Gov. Mike Dunleavy is asking the Legislature to restore $1.25 million in funds for the state’s public health nursing program that he vetoed earlier this year as covid cases are surging.
The request was outlined during a Senate Finance Committee hearing on Wednesday, where the governor’s administration proposed 34 amendments to the current special session budget that would increase spending by $143 million in mostly federal funds.
“At the time this veto was made just a couple short months ago, the situation with covid response was much different than it was now with the Delta variant,” state budget Director Neil Steininger told the committee. “So that has caused the governor to reconsider that veto action in light of new events.”
Alaska’s Public Health Nursing program has been an important component of the state’s response to the covid-19 pandemic, helping with contact tracing, some testing and data input. Staffing problems with the program have contributed to lags with tracing and the state’s reporting of covid numbers.
In documents for this year’s budget, the covid-19 pandemic combined with staffing issues have forced the program to divert resources from other services such as child exams, WIC visits, tuberculosis screenings and services related to sexually transmitted infections. It notes that even under the governor’s initial budget requests to “anticipate further decline in all non-pandemic-related response service.”
The $1.25 million that was vetoed from the program was added by the Legislature. In his veto, the governor’s administration claimed that the gap could be made up with federal funds and then in an editorial later claimed that no public health nurses would be laid off due to the vetoes. What he didn’t mention was agency has extreme staffing problems and had a 30% vacancy rate when the pandemic started, according to the budget documents.
“In a state leading the nation in syphilis, chlamydia, and tuberculosis, vetoes to public health nursing are truly baffling,” Rep. Andy Josephson wrote in an editorial critical of the governor’s vetoes.
In the Senate Finance Committee hearing, there was little additional discussion about restoring the $1.25 million that the governor vetoed. Legislators asked how much other funding in the requests would restore vetoes, to which Steininger said only the public nursing veto was a wholesale replacement while several other new spending proposals would replace vetoed items with federal funding. A full list of the budget proposals can be found here.

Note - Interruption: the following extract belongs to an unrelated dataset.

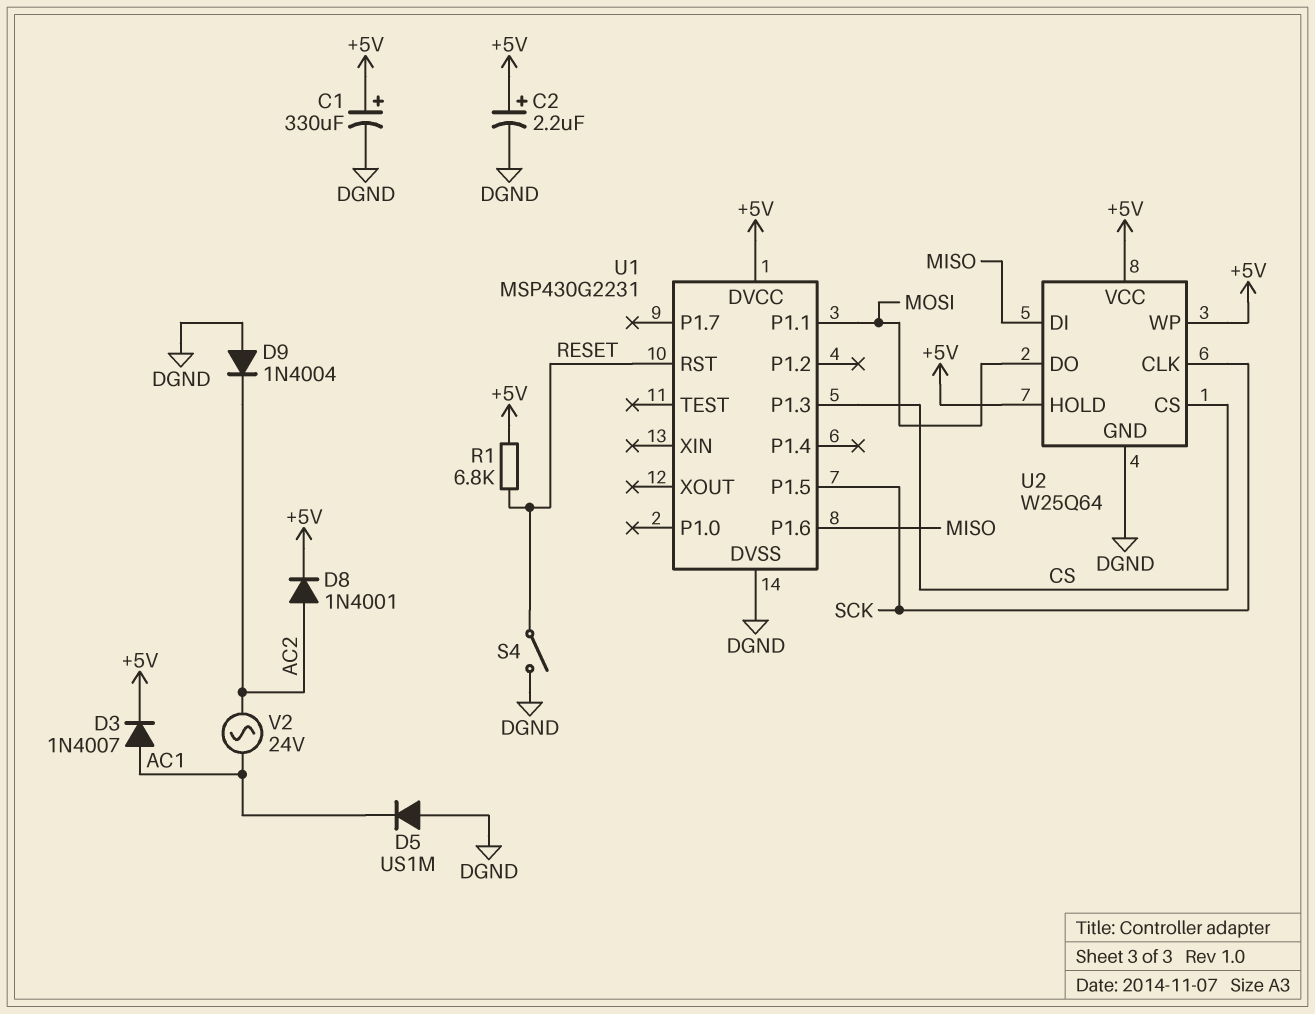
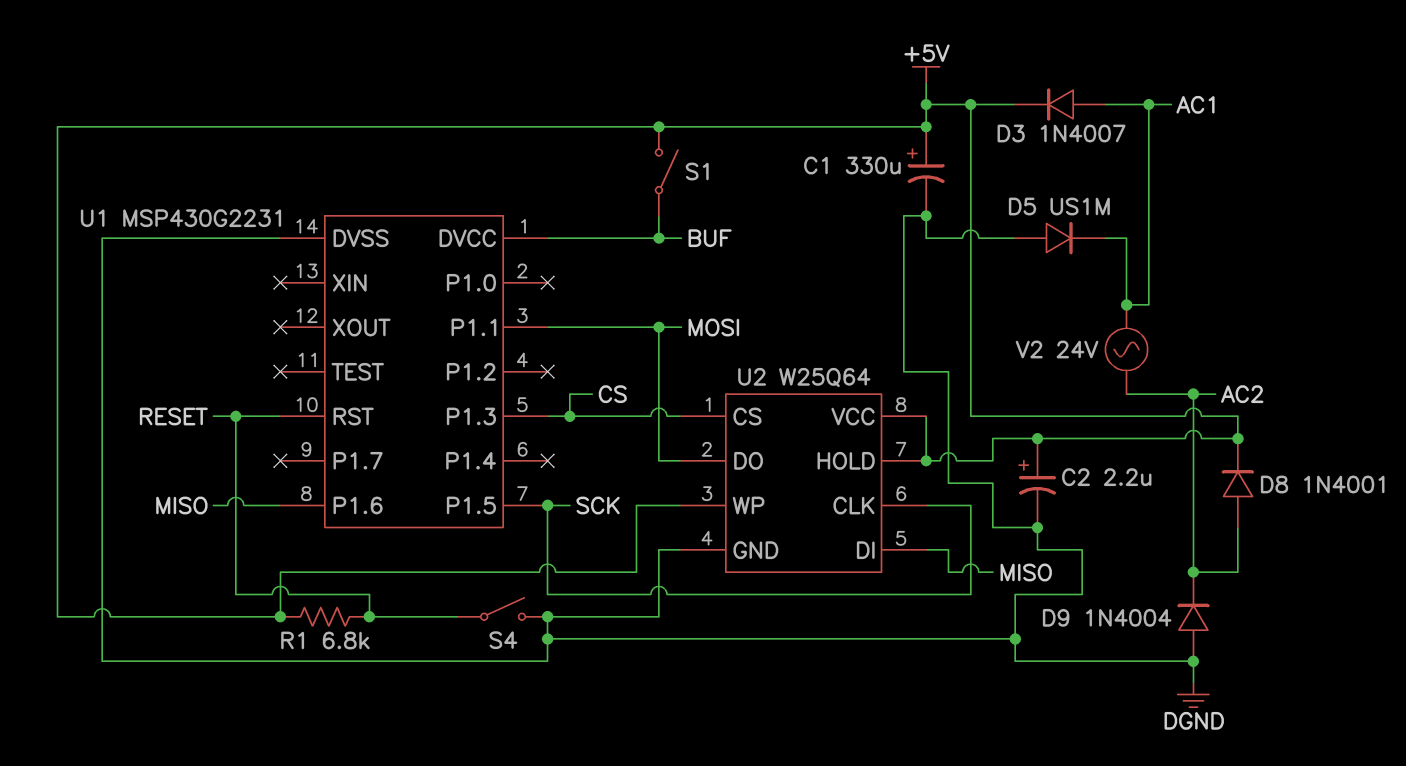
S1: none -> switch (+5V, BUF)
U1 pin DVCC: +5V -> BUF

As far as health-related spending, the proposed amendments call for nearly $60 million in spending of federal relief funds to respond and mitigate covid. That includes additional testing, vaccines, expanding lab capacity, additional response and for an an “initiative to address covid-19 among high risk, rural and underserved Alaskans.” Legislators sought clarification on the last point, but there was little to be had at the meeting.
As cases have continued to surge with the highly contagious Delta variant, Dunleavy has continued to refuse to renew the state’s public health disaster declaration that expired in April. In an interview last week, he claimed a disaster declaration wouldn’t help and that the real problem is understaffed hospitals.
“What it is, is we are tired of this whole thing, literally, figuratively, across the board, across this country in the state,” he said.
The Alaska State Hospital and Nursing Home Association on Wednesday called on the governor to renew the disaster declaration, with President and CEO Jared Kosin writing in a letter that “Alaska is now at the worst point of the COVID-19 pandemic. Transmission of the Delta variant is rampant, and we are seeing levels of COVID-19 transmission that we have never seen before. … Caregivers are exhausted everywhere, and both hospitals and nursing homes are plagued with severe staffing shortages. Simply put, every hospital bed counts at this point, and we have few left.”